The 6 previous season's teams:
 FK Žalgiris, FK Sūduva Marijampolė, FK Kauno Žalgiris, FK Panevėžys, FK Banga Gargždai and FK Riteriai met licensing criteria and received a straight pass to their licenses.

Top 4 2020 LFF I Lyga teams:
 FK „Nevėžis“ (Kėdainiai), FC „Hegelmann Litauen“ (Kaunas), FK „Jonava“ (Jonava), FC „Džiugas“ (Telšiai) have all applied. FK Nevėžis and FC Hegelmann Litauen got their licenses straight away. FC Džiugas has been granted a license after an appeal.
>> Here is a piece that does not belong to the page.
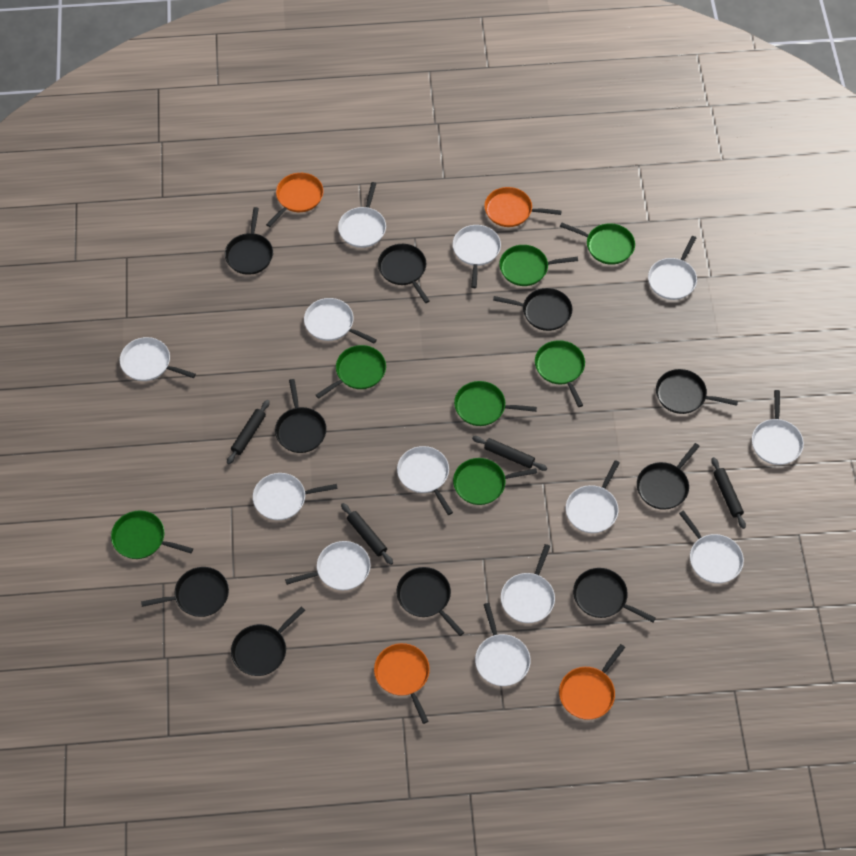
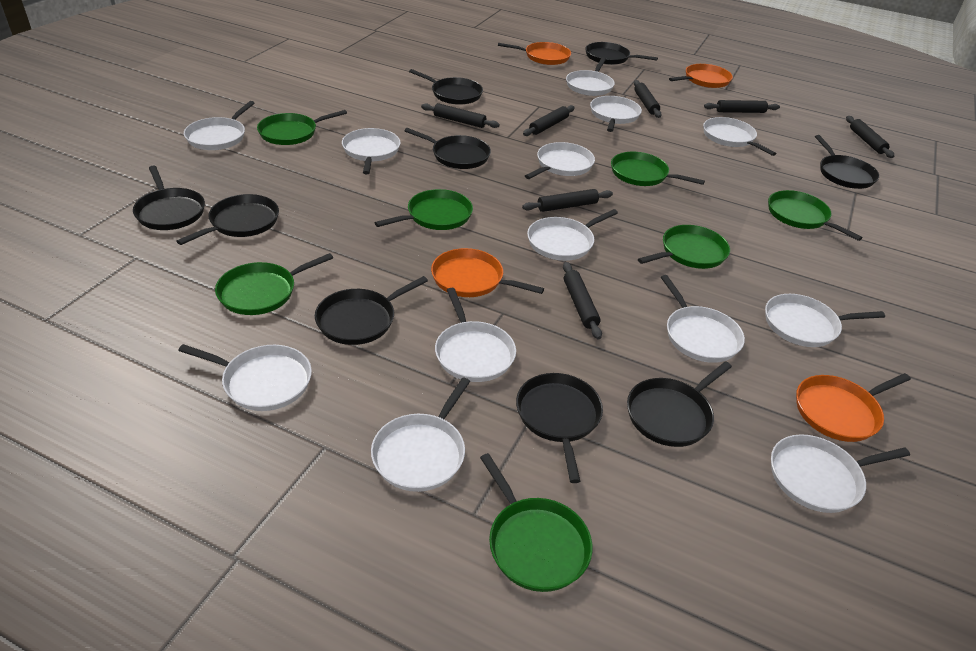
black pan: 10 -> 9
black rolling pin: 4 -> 7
FK Jonava failed to meet all licensing criteria and were not issued a license. The club appealed, the appeal was rejected, then the club requested participation by exception — a method used by Lithuanian Football Federation to make up numbers in the league after licensing fails. The request was also rejected by LFF council's vote in favour to 6th placed DFK Dainava.

Other 2020 LFF I Lyga teams:
 FA „Šiauliai“ (Šiauliai), DFK „Dainava“ (Alytus). FA Šiauliai later withdrew from licensing process, claiming that the team is not yet ready for top division football. DFK Dainava failed licensing criteria, however after FK Jonava's failure to meet licensing criteria, DFK Dainava were invited to request participation by exception, and were ultimately promoted to the A lyga.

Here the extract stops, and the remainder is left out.